Emma Goldberg, a Los Alamos National Laboratory and New Mexico Consortium scientist, has recently published her work “Heterogeneity in the rate of molecular sequence evolution substantially impacts the accuracy of detecting shifts in diversification rates” in the science journal Evolution.
Lineage-splitting and extinctions in the tree of life have taken place often throughout the history of life. It is not a rare event. Scientists have long been interested in identifying which factors affect the rates that lineages evolve to become distinct species (speciate) or go extinct.

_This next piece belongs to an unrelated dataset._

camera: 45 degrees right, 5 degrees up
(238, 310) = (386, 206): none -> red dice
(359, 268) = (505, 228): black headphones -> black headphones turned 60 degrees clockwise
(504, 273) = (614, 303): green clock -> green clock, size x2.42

Biologists have spent many years developing methods where they look at species and their common ancestors. Their goal is to identify where there are shifts in diversification rates, or the rates at which new species form and living species go extinct. They then look at whether these shifts are associated with certain traits. By using these methods, theoretical biologists have predicted that speciation and extinction rates vary across the tree of life.

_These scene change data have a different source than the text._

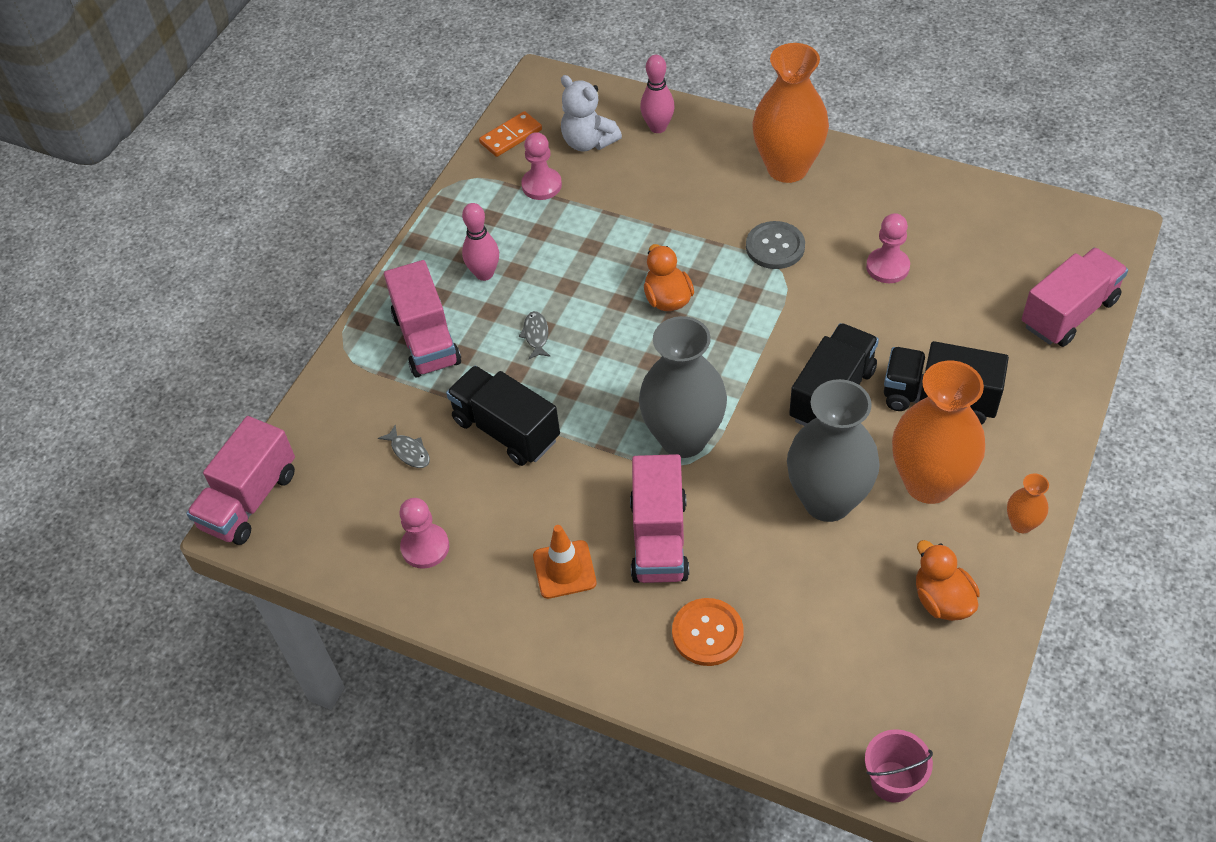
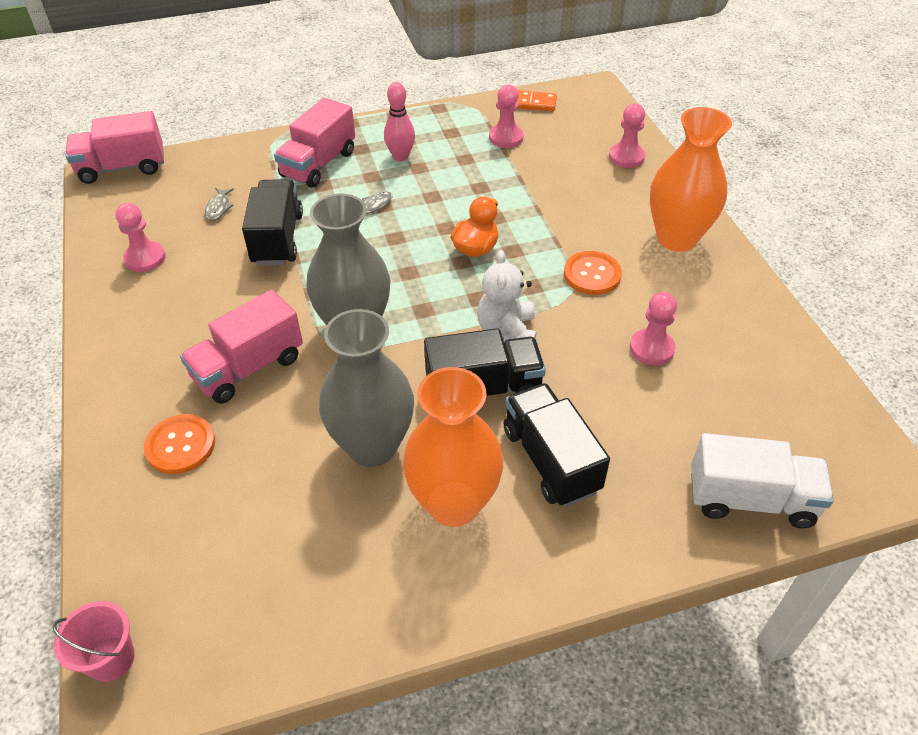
camera: 45 degrees right, 5 degrees down
(564, 569) = (179, 334): orange traffic cone -> none
(588, 142) = (570, 135): white teddy bear -> white teddy bear (507, 331)
(658, 127) = (626, 157): pink bowling pin -> pink pawn
(775, 247) = (592, 274): grey button -> orange button
(942, 600) = (334, 585): orange duck -> none
(1021, 524) = (472, 600): orange vase -> none
(1069, 313) = (750, 499): pink truck -> white truck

In this publication, Goldberg and colleagues show that “asymmetric rates of sequence evolution lead to systematic biases in the inferred phylogeny, which in turn lead to erroneous inferences regarding lineage diversification patterns. Their results demonstrate that as the asymmetry in sequence evolution rates increases, so does the tendency to select more complicated models that include the possibility of diversification rate shifts.”
The results from this study suggest that any conclusion previously reached concerning shifts in diversification pattern should be treated with great caution, at least until any biases in the molecular substitution rate have been ruled out.